I say try the pink. Colours at this era were quite striking to our modern sensible eyes.
A bit more progress on the LBSC ballast wagons.
Had some waterslide transfers made, the only way with what will be a rake of 8.
I think some weathering is called for.
That looks very good! I hate to say this but, I think that the LBSCR goods colour was, for early wagons, lavender grey. When Stroudley took over it became grey.
P.S. Where did you get the pinky colour from? That could be the colour that I need for my SER stepped wagon.
Well according to Southern wagons vol 2, vermillion was applied to engineering dept brakes and ballast wagons up to 1895, and as they were ED wagons, my excuse was that they were never re-painted before they were outlawed as dumb buffered wagons and sold off for private use. Vermilion sounds a bit too bright to me, so I’ve used Halfords red primer.
I stand corrected. I must read up about these things before I make such comments.
No matter Jon, I was dithering over grey/red, but as grey is so tedious I thought a bit of colour would be good. I have a couple of Midland wagons and a brake which really should be grey.
Although looking at the few pictures of the ballast wagons, they just look bleached out.
And presumably the paint they were using didn’t weather very well.
Very nice wagon.
I was under the assumption from what I've read, was vermilion was the name LSWR/SR used for red oxide.
Too cold in the workshop today, so took up residence on the dining table to make a start on weathering some ballast wagons.
Needs some dirty rust on the ironwork.
Those look excellent.
A bit more detail, axlebox covers, and ballast.
That does look like spent (aka "dirty") ballast, please tell us what you have used / done to achieve the effect.
What keeps the doors closed?
The small cotter pins I haven’t put on yet
A day out for the ballast train, with the help of Geoff Nicholls Rundle and his tram engine.
A good day at the G3 Society AGM at Flitwick.
Well, the whole thing, train and setting, looks excellent. Lots of character.
Congratulations to both you and Geoff.
Thanks Jamie, it does make a difference to see rolling stock moving, very rewarding.
The whole thing - layout, stock, movement, was excellent. Even that mad 4ft radius curve somehow looks good!
An intruder into the ballast rake, another of David Mills laser cut MDF kits.

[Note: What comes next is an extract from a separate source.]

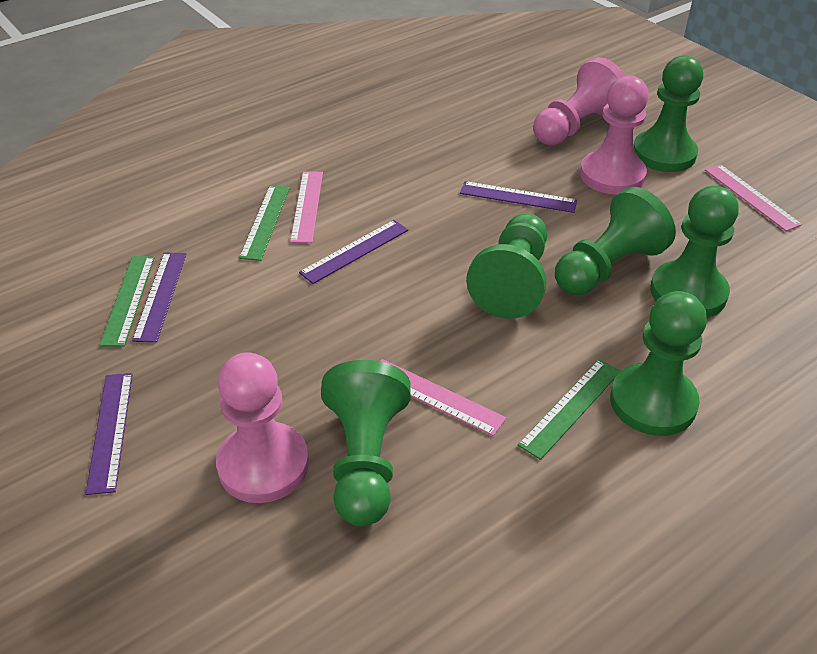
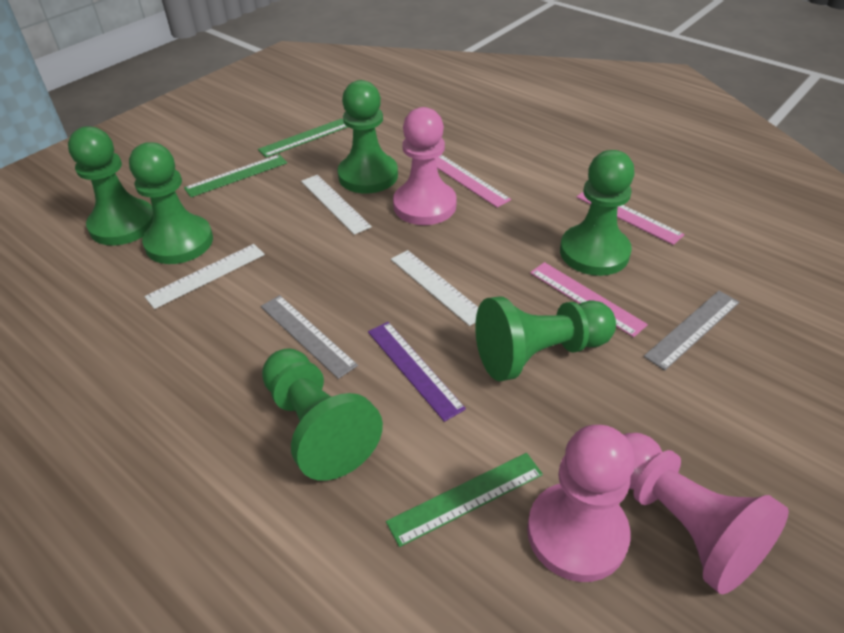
grey ruler: 0 -> 2
purple ruler: 4 -> 1
white ruler: 0 -> 3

A West Cornwall mineral wagon.
A few extra resin and whitemetal detail bits added.
Hi everyone. I've just come to join in the fun.

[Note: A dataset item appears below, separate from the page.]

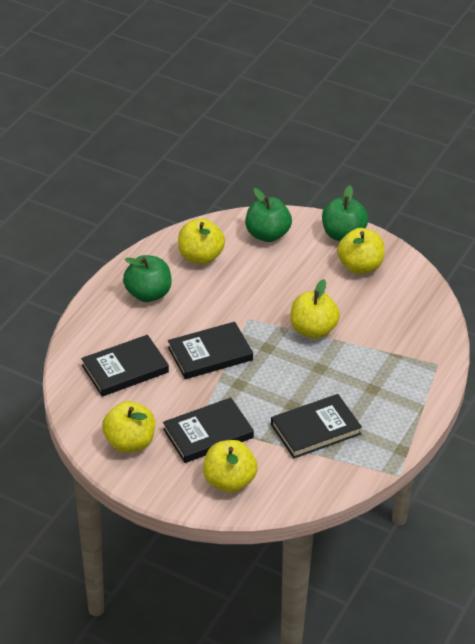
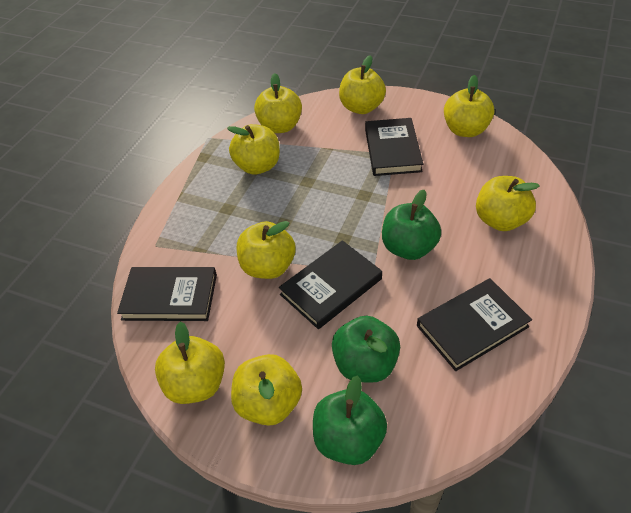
yellow apple: 5 -> 8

I was delighted to read about your experiences and kind comments with my kits. As some if you know I started making 16mm and 10mm kits mainly for my own amusement, but ended up a slave to a certain friendly pressure group in G3.
The kits are rescaled from 10mm as are my latest 7mm ones.
Occasionally glitches occur with tabs and slot sizes, but they can then be corrected.
Jon asked me thus morning about the WCR wagon modified by Richard to a curved end version.
I rather like it too, so will add the extra curved planks in the next kits - if anyone is interested?
I'll do the same in 10mm and 7mm.
Good to see you on here David, I think your kits have a lot to offer in all the scales.
They let your imagination run riot with industrial type wagons, and allow you to make a rake of wagons rather than an isolated example, which is much more prototypical.
I shall be making more of the 4ton minerals of varying versions - end door, side door, rounded end planks etc.
They also allow you to use outdated detail parts like safety chains, dodgy brake gear.
Gauge 3 is a bit of a niche area of railway modeling, because it doesn't lend itself to "indoor" layouts, but using light railways/industrial prototype, all becomes possible - I'm afraid Pacifics and long shiny express trains leave me cold.